Tony LaRussa was the White Sox manager at the time of the trade, and Lyons thinks he lobbied to get the younger player back for Seaver rather than a veteran like outfielder Tony Armas. But almost as soon as the trade was complete, LaRussa was fired.

“He went to Oakland. I ended up playing for Jim Fregosi, and Fregosi didn’t even know who I was. When I got there it was almost like a tryout again,” Lyons said.

Thus began a career of playing sporadically, anywhere an everyday player needed a rest.When your career highlight is mooning the Tiger Stadium crowd, you shrug it off. With more than 25 years of hindsight, Lyons is at peace with his playing days.

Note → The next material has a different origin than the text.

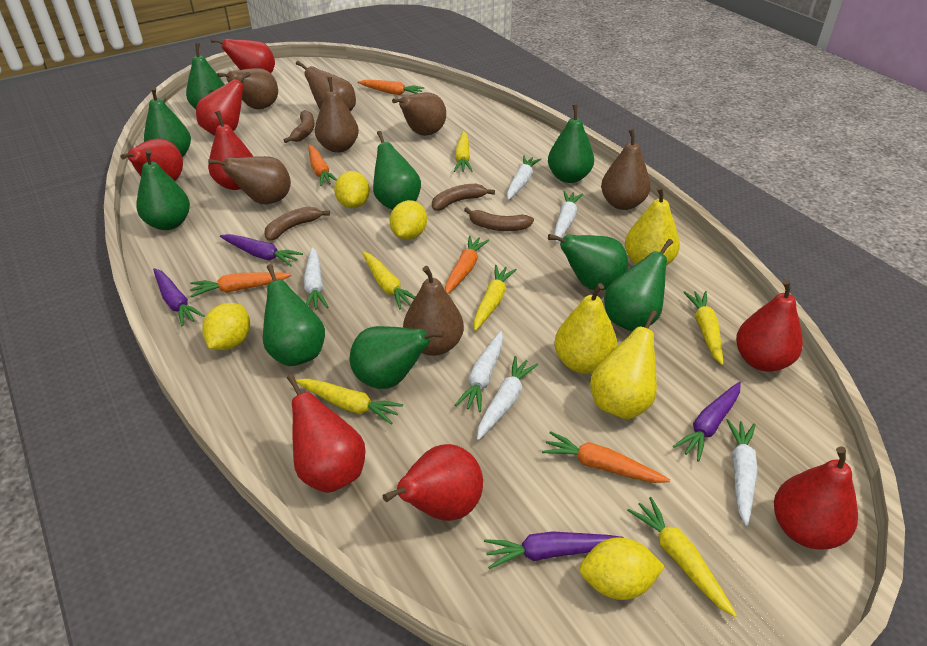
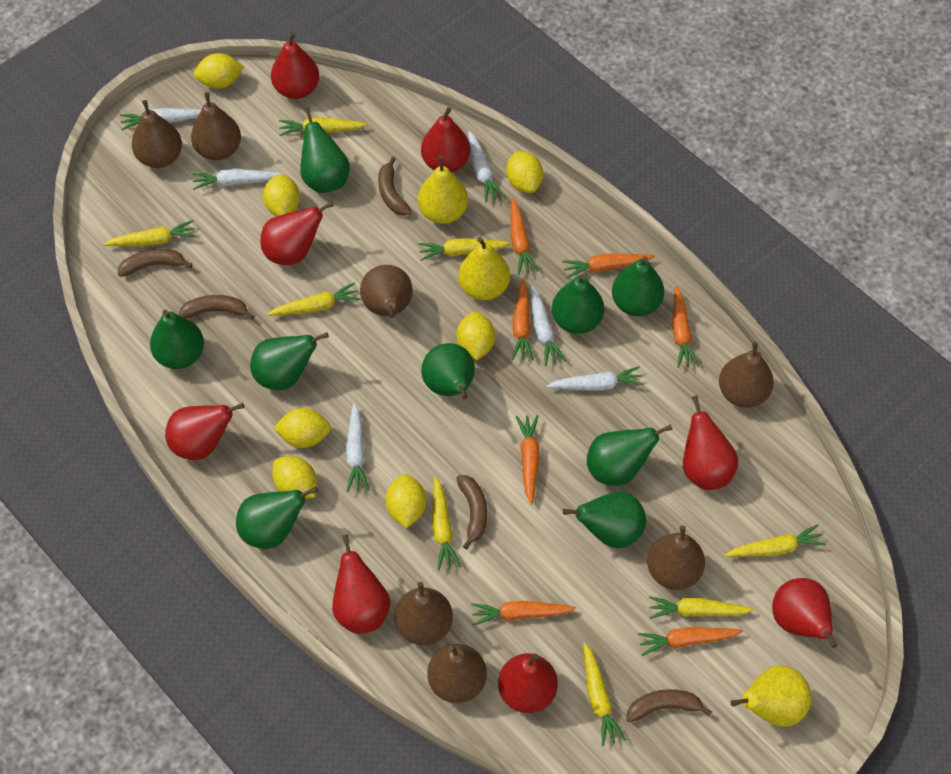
brown banana: 4 -> 5
orange carrot: 5 -> 7
purple carrot: 4 -> 0
yellow carrot: 6 -> 8
yellow lemon: 4 -> 7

“I made the team as a utility player, so I got tabbed as a utility player and never really got the opportunity to be anything more than that. I spent the next nine years of my career in the big leagues fighting to be more than the guy sitting at the end of the bench. If you don’t play consistently, you’re not going to play that well,” Lyons says. “I look at my numbers overall, and think, this guy was a below average player. But when you really look at playing twice a week and hitting .260 off the bench and doing what I did as guy who didn’t play very much and play against the other team’s ace pitcher every time, because that’s the only guy you’re facing, my numbers looked a lot better to me, I guess.

“The two best years I had were the two years I got the most at bats. It just makes sense. You play more, you play better. You sit on your butts, you don’t get to play that well.”

That’s the past. The present is a Red Sox season that looks like it will end meekly in a few weeks, not in October euphoria. Has this season been one long hangover after the 119 wins of 2018? Maybe, Lyons says.

“The Los Angeles Dodgers played in the World Series last year too as far as I remember and they’re looking pretty darn good,” Lyons says.

That fact hits like a line drive off Little Fenway’s Green Monster, and rain starts to fall.